抗生物質の獣

 寒い。
 12月になってからはわりかし元気にやれるようになったが、10月、11月は体調を崩しがちで、良く大学を休んだ。
 というのも、きっかけは何処で拾ったのか分からんような風邪が何時までも完治せず、小康状態と悪化をかれこれ3週間近く繰り返した。病院に通うのを良しとしない家庭で育ったために診察を受けるのが遅くなったが、結局のところ気管支炎だった。

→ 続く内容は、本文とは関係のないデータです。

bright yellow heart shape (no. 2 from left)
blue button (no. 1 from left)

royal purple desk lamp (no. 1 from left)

 前述した通り僕は症状の早いうちに病院に行くという考えがなく、もっとも辛いタイミングは一人暮らしの常として布団から出られないため、必然的に治りかけてから「こういう症状でした」という報告をするために病院に向かうことが多い。
 医者はそうかそうかと症状に併せて1週間分、2週間分の薬を出してくれるが、何分ほぼほぼ快復に向かっているために1日か2日飲んでおわりにしてしまう。そんなわけで、僕は今まで処方された薬を飲みきった経験がなかった。
 それもまた僕が病院から足を遠ざける理由の一つとなっていたのだが完治しきらず症状を繰り返した結果、人生で初めて病院で処方された薬を全て飲みきる結果となった。個人的な感想としてはこれは大きな快挙であり、しかしこの感動と衝撃を筆者の方に共感してもらうのが困難なのは想像に難くない。

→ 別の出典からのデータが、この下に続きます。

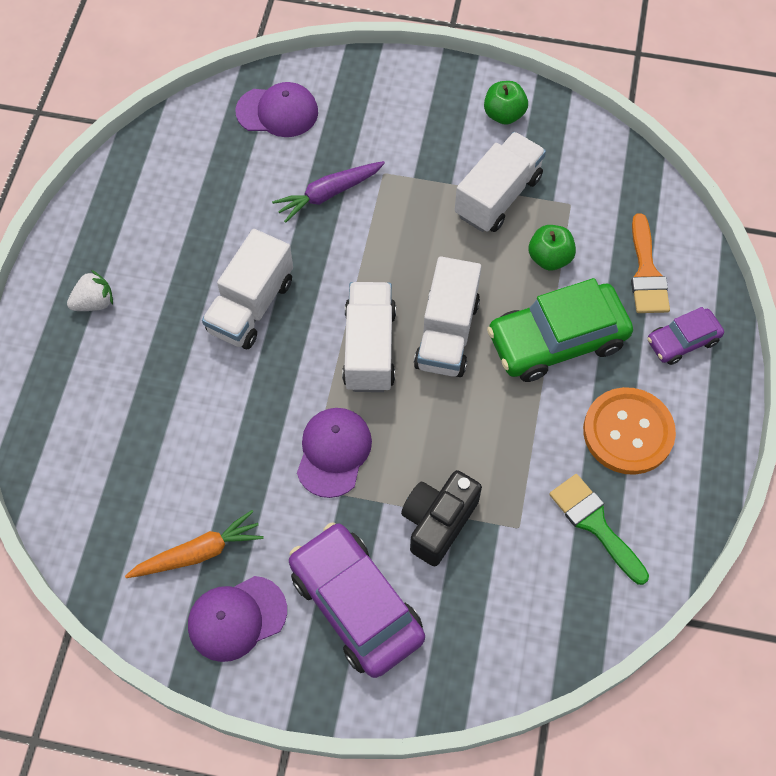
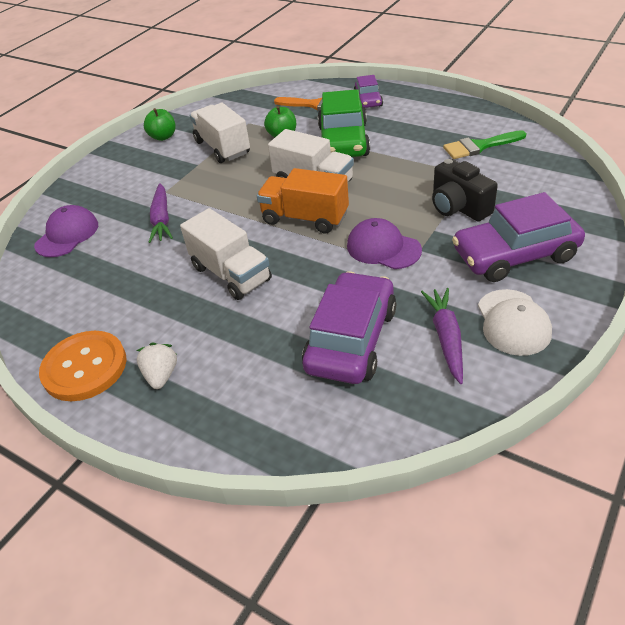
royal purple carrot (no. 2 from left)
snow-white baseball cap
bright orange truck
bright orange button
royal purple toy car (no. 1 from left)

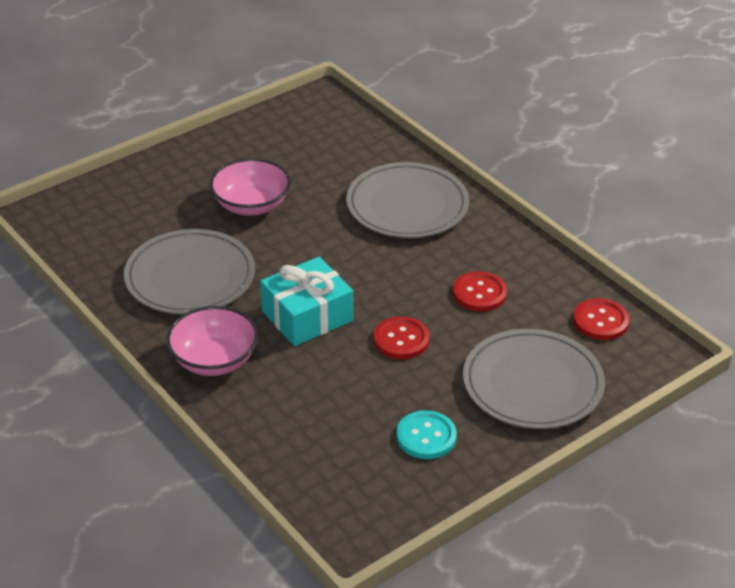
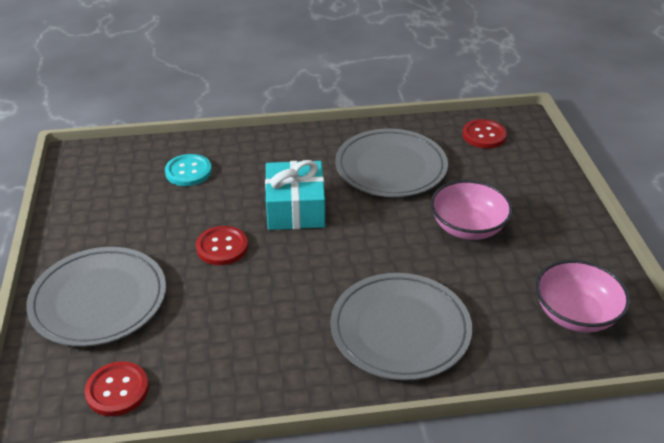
pink bowl (no. 2 from left)
teal button
red button (no. 3 from left)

 それはそうとして、寝て起きる生活を2、3日も続けていると生活リズムが大きく崩れてくる。体調が落ち着いているときは大学に顔を出したり(その結果再び悪化するのだが)飲み物を補充しに外出したりしたが、その多くは夜か早朝であり、また12月に入ってしばらく極端に早く起床する日々があったために、これまで3年過ごして尚見たことの無かった町の景観を目の当たりとすることとなった。
 ベッドタウンであるために深夜早朝は静かなものであるとばかり思い込んでいたが、それは想像していた以上に静かで、しかし一方で思いがけないほど雑踏に溢れていた。これまで廃屋か何かだと思っていた古い居酒屋に明かりが灯り、声が漏れだし高齢者と中年の男女が電柱の下でなにやら話し込む様はとても夜中3時とは思えぬものである。終電も無くなり閉じることのなくなった踏切から眺めるその景色は、冬の風の冷たさも相まって、まるで自分が初めて訪れる街並みのようであった。
 無性に嬉しくなった僕は、しかし4月にはもう離れるであろう街並みが急に惜しくなった。自分はこれほどに住んでいる街を知らなかったのか。しばしば夜中に外出するようになったことが、何時までも体調が完治しなかった理由の一つであることは否定出来ないが、今更この街に親近感を持てたように思う。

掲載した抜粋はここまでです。